Thanks for the pointer Dhiraj. I prefer the open(mode="w") version proposed here, as being more flexible. This way you could wrap the writer object in e.g. TextIOWrapper. The other patch requires passing in a file reader object.

Having another look at zipfile-open-w4.patch, I have some thoughts about locking and the writing-while-reading restriction:

The lock seems to be designed to serialize reads and writes (which operate on the common underlying file object). See revision 4973ccd46e32, and <https://bugs.python.org/issue14099#msg234142\>, although it would be good to document this, or at the minimum add a comment explaining the purpose and scope of the lock.

Currently, it appears that write() and writestr() acquire the lock, so I presume it is intended that these methods can be called multiple times concurrently, and also while the zip file is being read.
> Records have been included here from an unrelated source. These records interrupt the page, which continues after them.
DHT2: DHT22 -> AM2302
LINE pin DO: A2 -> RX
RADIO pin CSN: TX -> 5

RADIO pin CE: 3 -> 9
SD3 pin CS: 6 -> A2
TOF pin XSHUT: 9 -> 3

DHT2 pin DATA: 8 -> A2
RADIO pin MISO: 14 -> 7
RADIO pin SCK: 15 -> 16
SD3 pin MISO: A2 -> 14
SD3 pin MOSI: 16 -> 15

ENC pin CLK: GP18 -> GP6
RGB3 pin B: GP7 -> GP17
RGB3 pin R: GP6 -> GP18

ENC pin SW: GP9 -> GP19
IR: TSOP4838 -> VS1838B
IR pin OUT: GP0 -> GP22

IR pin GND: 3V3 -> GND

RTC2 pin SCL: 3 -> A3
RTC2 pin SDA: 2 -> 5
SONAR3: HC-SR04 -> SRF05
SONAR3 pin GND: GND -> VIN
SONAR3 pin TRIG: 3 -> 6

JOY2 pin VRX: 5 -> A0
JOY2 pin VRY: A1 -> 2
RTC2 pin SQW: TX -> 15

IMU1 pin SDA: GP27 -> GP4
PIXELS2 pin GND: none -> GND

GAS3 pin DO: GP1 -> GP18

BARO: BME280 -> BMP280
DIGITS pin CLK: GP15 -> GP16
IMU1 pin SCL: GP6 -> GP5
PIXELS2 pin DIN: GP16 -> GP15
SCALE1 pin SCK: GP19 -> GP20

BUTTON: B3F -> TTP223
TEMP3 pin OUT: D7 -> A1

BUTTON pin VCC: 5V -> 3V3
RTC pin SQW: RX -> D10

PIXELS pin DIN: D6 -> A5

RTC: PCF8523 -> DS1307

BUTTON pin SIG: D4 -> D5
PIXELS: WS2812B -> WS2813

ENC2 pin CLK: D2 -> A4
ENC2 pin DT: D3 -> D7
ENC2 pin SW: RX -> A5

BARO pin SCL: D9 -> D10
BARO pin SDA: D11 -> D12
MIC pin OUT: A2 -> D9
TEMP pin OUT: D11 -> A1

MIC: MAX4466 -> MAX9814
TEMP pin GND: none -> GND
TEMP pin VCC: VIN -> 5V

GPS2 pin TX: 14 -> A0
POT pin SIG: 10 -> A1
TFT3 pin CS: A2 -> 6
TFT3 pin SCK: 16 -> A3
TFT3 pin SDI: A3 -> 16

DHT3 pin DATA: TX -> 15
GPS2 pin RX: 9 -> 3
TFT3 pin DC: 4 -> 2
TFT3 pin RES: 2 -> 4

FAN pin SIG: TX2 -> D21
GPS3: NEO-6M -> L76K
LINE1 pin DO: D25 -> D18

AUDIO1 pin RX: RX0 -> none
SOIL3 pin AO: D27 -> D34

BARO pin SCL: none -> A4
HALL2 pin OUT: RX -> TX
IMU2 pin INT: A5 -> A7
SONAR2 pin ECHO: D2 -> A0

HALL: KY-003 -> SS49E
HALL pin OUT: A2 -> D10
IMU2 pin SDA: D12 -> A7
With the patch, writestr() still preserves the lock usage, but write() does not because it is now implemented in terms of the new open(mode="w") method.

I think it would be good to clarify that the lock does _not_ protect concurrent writes via open(mode="w").

takluyver · 2016-02-24T14:50:57Z

My initial patch would have allowed passing a readable file-like object into zipfile. I was persuaded that allowing ZipFile.open() to return a writable object was a more intuitive and flexible API.

Concurrent writes with zf.open(mode='w') should be impossible, because it only allows one open handle at a time. It still uses the lock inside _ZipWriteFile, so concurrent writes to a single handle should be serialised.

I would not recommend anyone try to do concurrent access to a single ZipFile object from multiple threads or coroutines. It's quite stateful, there is no mention of concurrency in the docs, and no tests I can see that try concurrent access. The only thing that might be safe is reading from two files inside the zip file (which shouldn't be changed by this), but I wouldn't want to guarantee even that.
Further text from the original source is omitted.